Source information ::
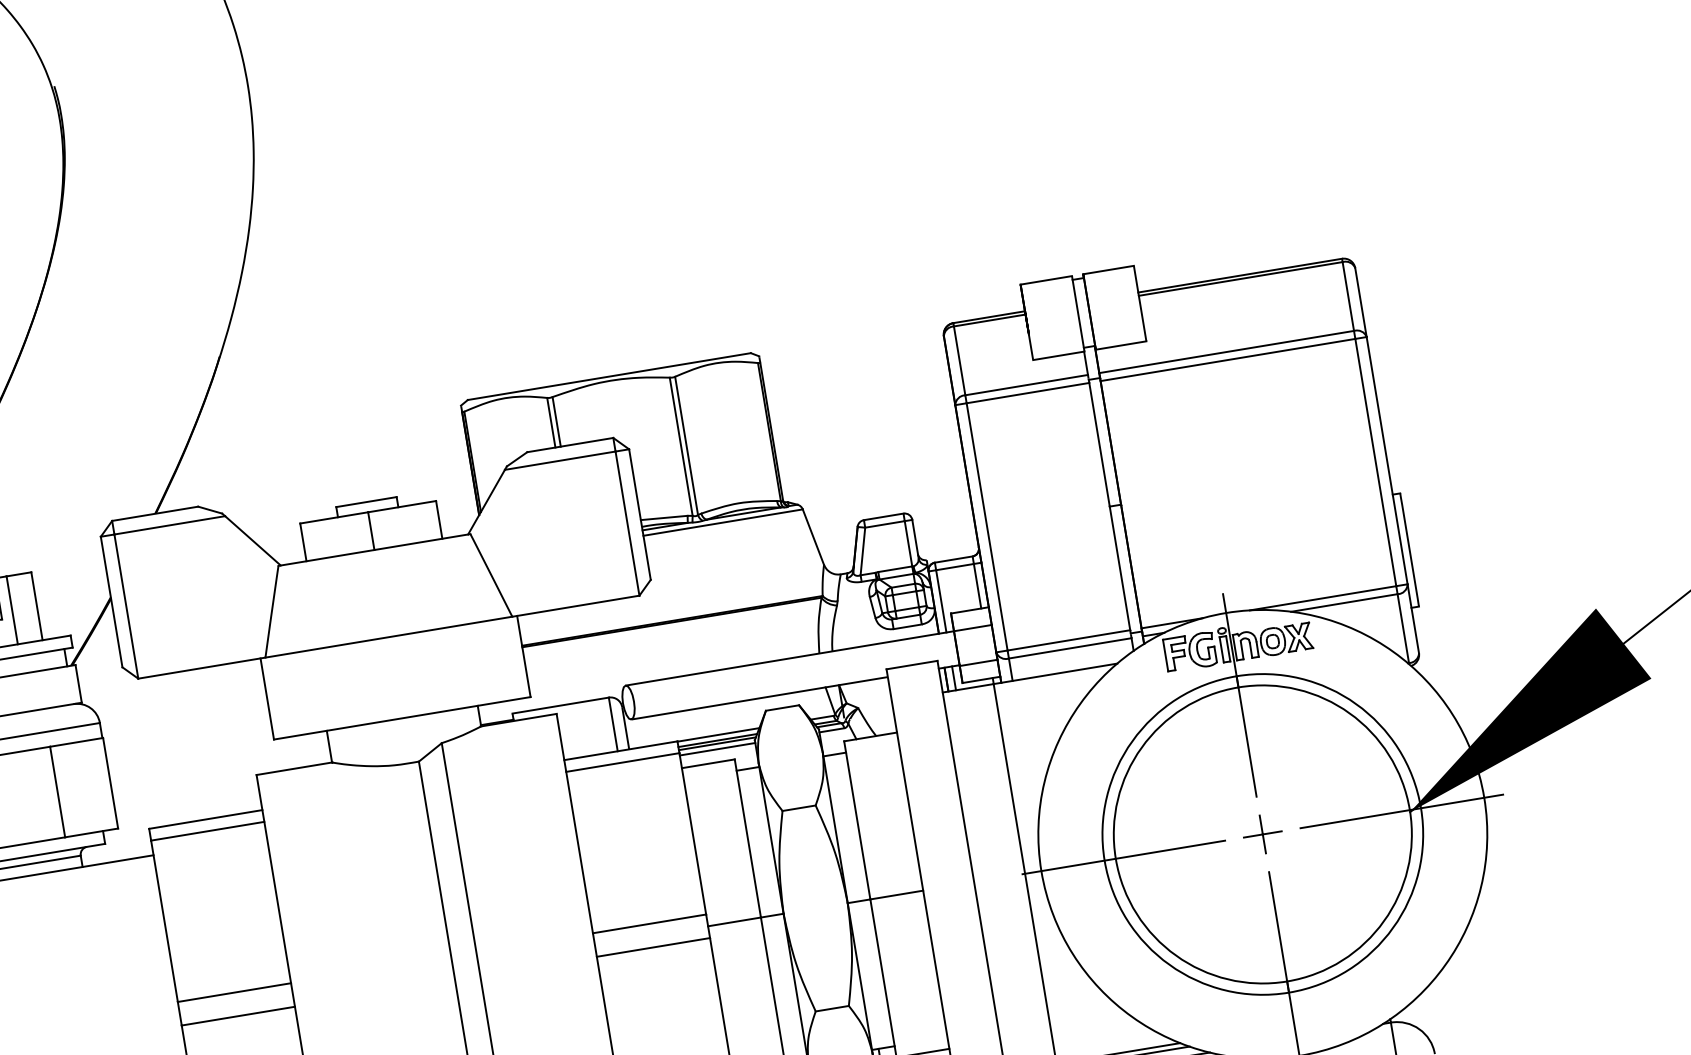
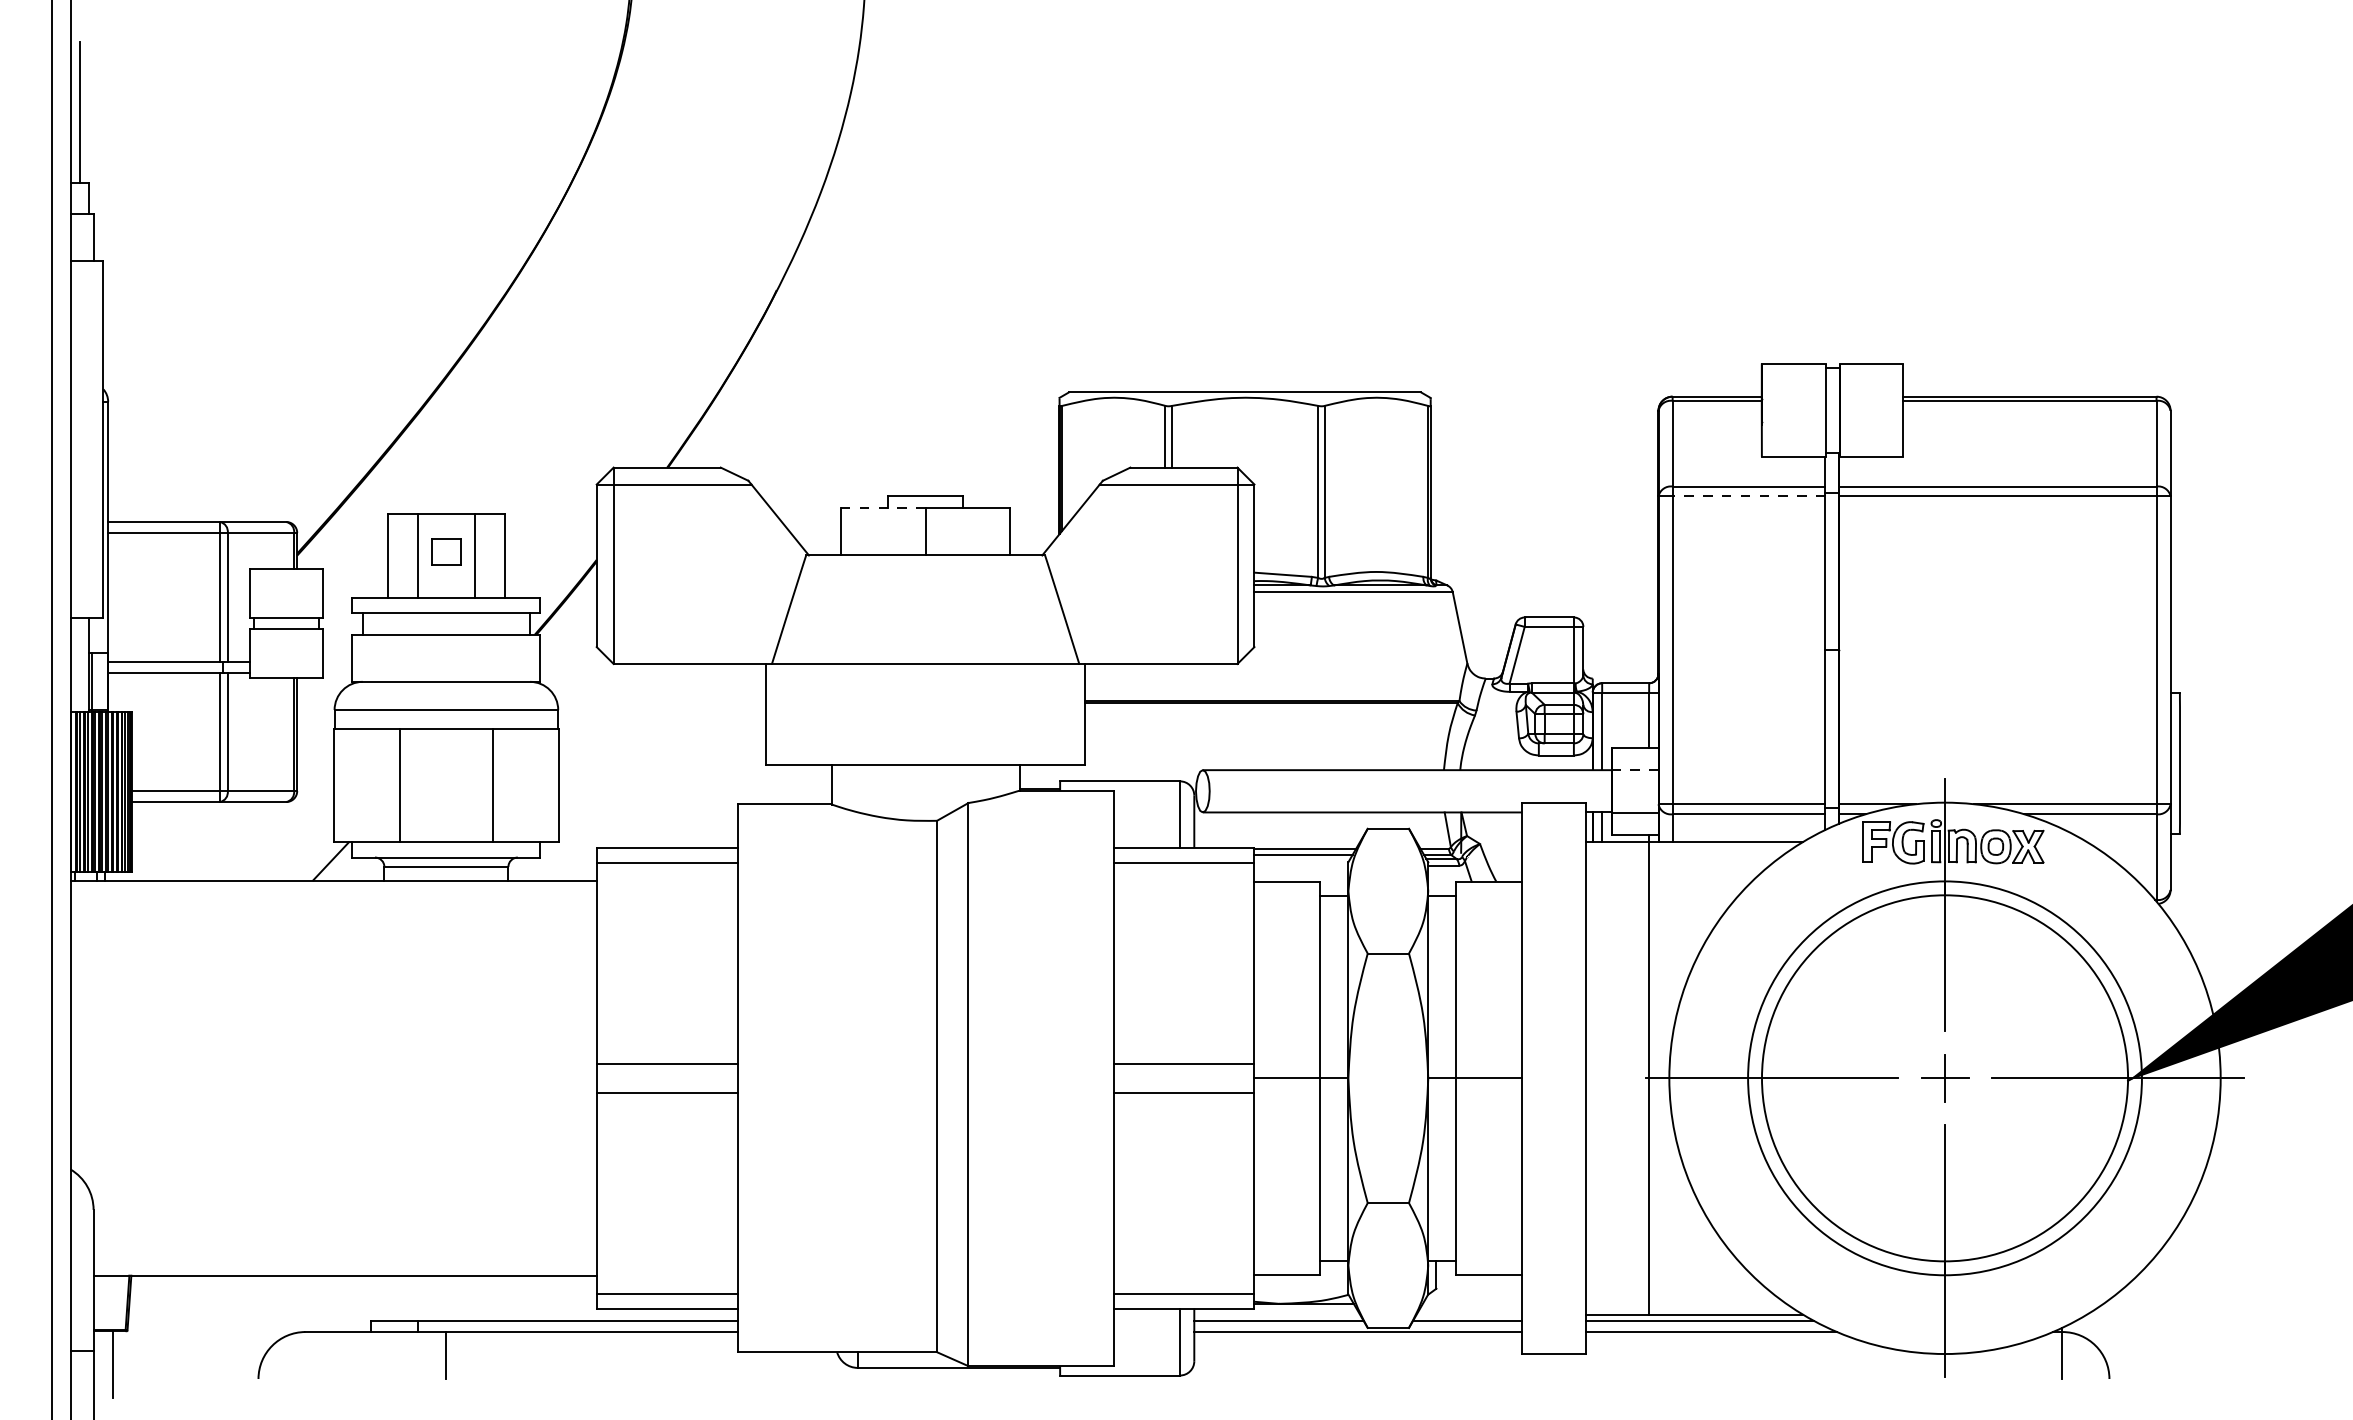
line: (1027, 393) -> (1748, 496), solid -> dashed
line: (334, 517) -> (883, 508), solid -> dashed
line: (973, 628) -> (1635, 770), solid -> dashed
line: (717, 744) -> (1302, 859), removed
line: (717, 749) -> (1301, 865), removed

Prompt :: Ascertain the number of lines in the entries that include the word "solid", and report only that number.

Response to the exercise :: 3